Un talentuoso batterista alle prime armi, Pete Best, che si unì ai Beatles nel periodo amburghese, nel pieno di una tournèe snervante e anfetaminica

Era bello, con quei furbi occhi volpini ed il ciuffo vaporoso in voga in quegli anni. Con il suo fascino surclassava Lennon e McCartney nell’ammirazione di un pubblico femminile dagli ormoni saltellanti. Pete Best è l’emblema dell’occasione perduta, del treno che ormai è partito e non resta che il grigiore del suo fumo in lontananza. Talentuoso batterista alle prime armi, si unì ai Beatles nel periodo amburghese, nel pieno di una tournèe snervante e anfetaminica. La pelle dei giubbotti da teddy boy mischiata con il sudore cozzava con il suo carattere taciturno, lontano dalle bizzarre odissee rock&roll. Il dissacrante sarcasmo di Lennon e compagni non apparteneva al bagaglio del giovane Pete, sin da subito fuori luogo nel contesto beatlesiano. Prediligeva una cullante solitudine, mentre il resto della band socializzava col mondo germanico, tra viaggi drogherecci e ambizioni sfrenate.

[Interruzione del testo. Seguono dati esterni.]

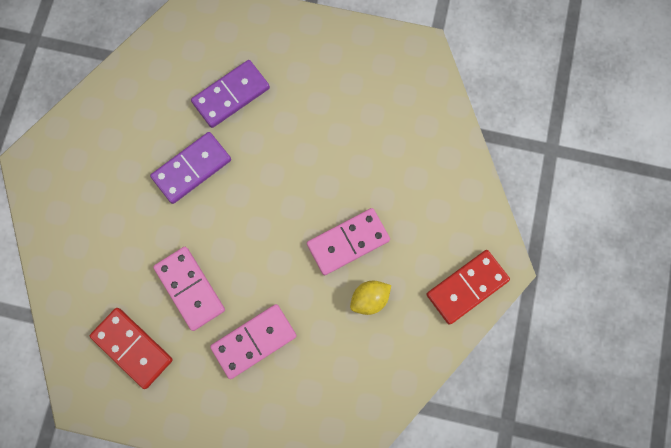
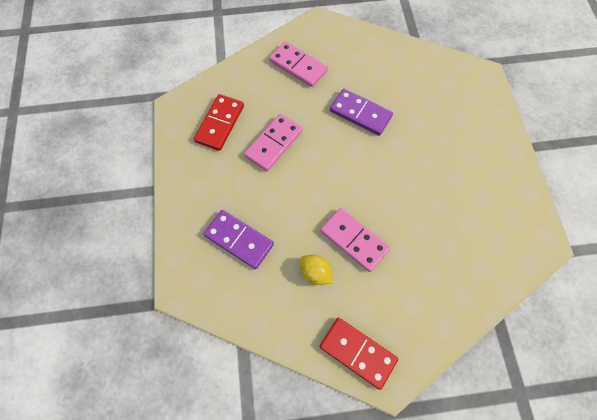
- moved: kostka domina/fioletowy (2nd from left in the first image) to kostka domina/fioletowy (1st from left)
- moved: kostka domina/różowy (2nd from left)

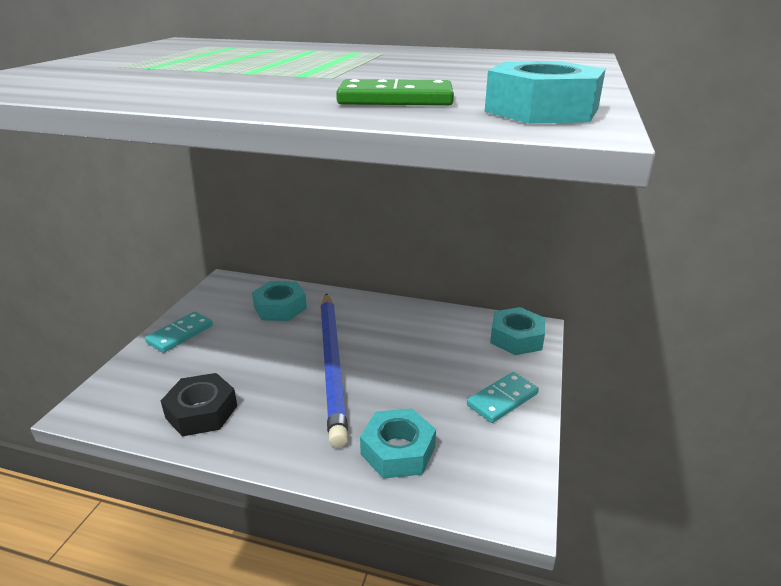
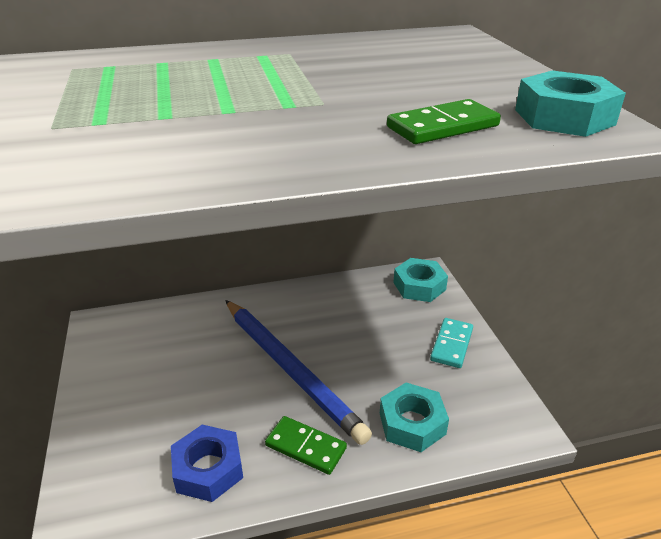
- removed: nakrętka/turkusowy (1st from left)
- removed: kostka domina/turkusowy (1st from left)
- recoloured: nakrętka/czarny to nakrętka/niebieski
- added: kostka domina/zielony (1st from left)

Tuttavia le crepe del periodo tedesco eran nulla in confronto alla notizia che avrebbe ricevuto nella sua perfida Albione. Durante il primo provino ad Abbey Road dei Beatles, datato Giugno 1962, il produttore George Martin puntò il suo personale occhio di bue sull’affascinante, ma estraneo batterista. Pete Best fu ritenuto inadatto, come un animale selvatico fuori dal suo habitat. Non tanto per una carenza di doti tecniche, data la sua ottima abilità alla batteria, quanto per l’amalgama mai del tutto creata con gli altri componenti della band. Pete è stato un ottimo ingrediente nella ricetta sbagliata, quando il suo destino ha voluto prendersi beffa di lui, nel più classico gioco delle sliding doors. Lennon e McCartney furono costretti a licenziarlo, assumendo al suo posto un buffo uomo pieno di anelli al dito, tale Ringo Starr, forse più sgraziato e grossolano, ma di certo un tassello fondamentale per completare un puzzle chiamato Beatles. Da quel momento è partita l’ascesa inarrestabile del gruppo di Liverpool, che si è consacrato in cima ad ogni vetta immaginabile nel mondo della musica.

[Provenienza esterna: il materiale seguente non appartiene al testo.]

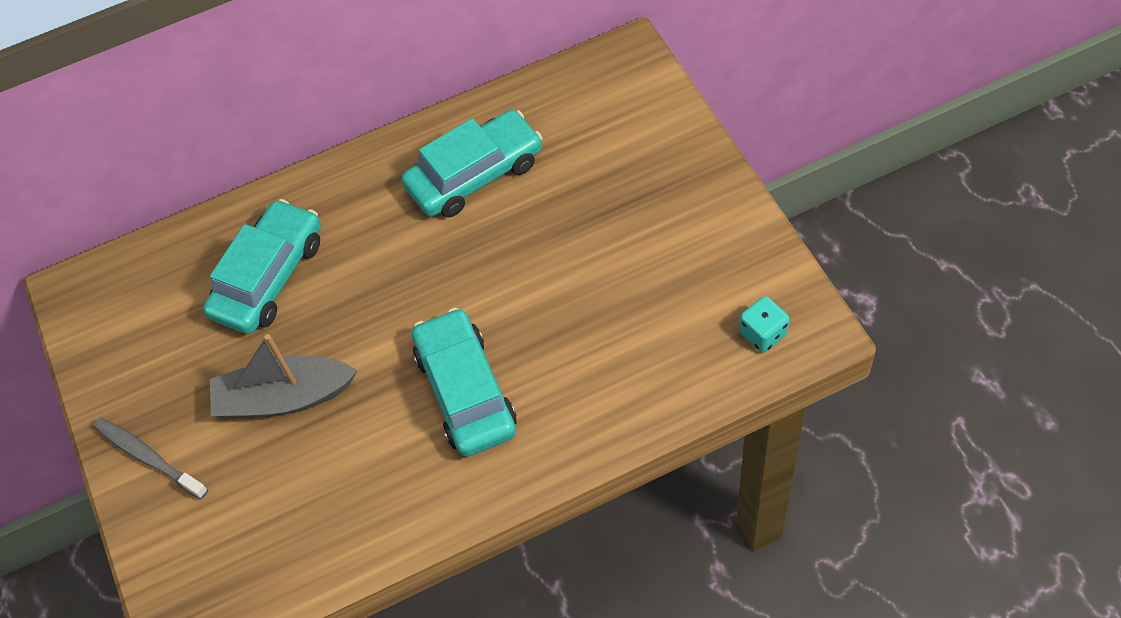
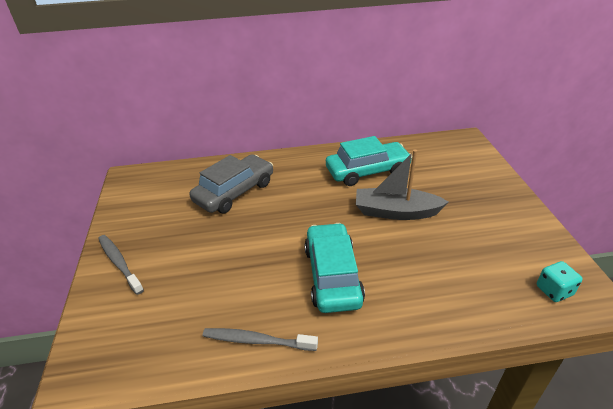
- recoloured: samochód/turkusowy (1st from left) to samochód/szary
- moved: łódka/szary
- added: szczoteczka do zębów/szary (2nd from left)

Ma questa è un’altra storia. Il nostro occhio resta puntato su Pete, su un’occasione mancata e sul cinismo della vita. Ha provato per anni a restare nell’ambiente musicale, fondando nuove band senza fortuna, fino alla resa finale e ad un posto fisso in un ufficio di collocamento di Liverpool. Un sogno spappolato,  una ferita costantemente stuzzicata per il resto della sua vita. Epiteti quali “Beatles mancato” gli son rimasti incollati addosso come la pelle di quei giubbotti ad Amburgo. Con gli anni è diventato il simbolo del “quasismo”. Quasi batterista della band più famosa di tutti i tempi, quasi in cima al mondo, quasi ricco sfondato, quasi felice… E non possiamo non nutrire sentimenti di comprensione  per chi è arrivato ad un passo dal cielo, sfiorandolo con un dito, per poi ritrovarsi catapultato nella sterile realtà quotidiana, come un uomo qualunque. “Non voglio essere Pete Best” ha sostituito il “carpe diem” oraziano nell’esortazione a non perdere quel treno, provando ad afferrare quei residui di fumo, così lontani eppure tangibili, nitidi nella realtà di questo mondo-stazione.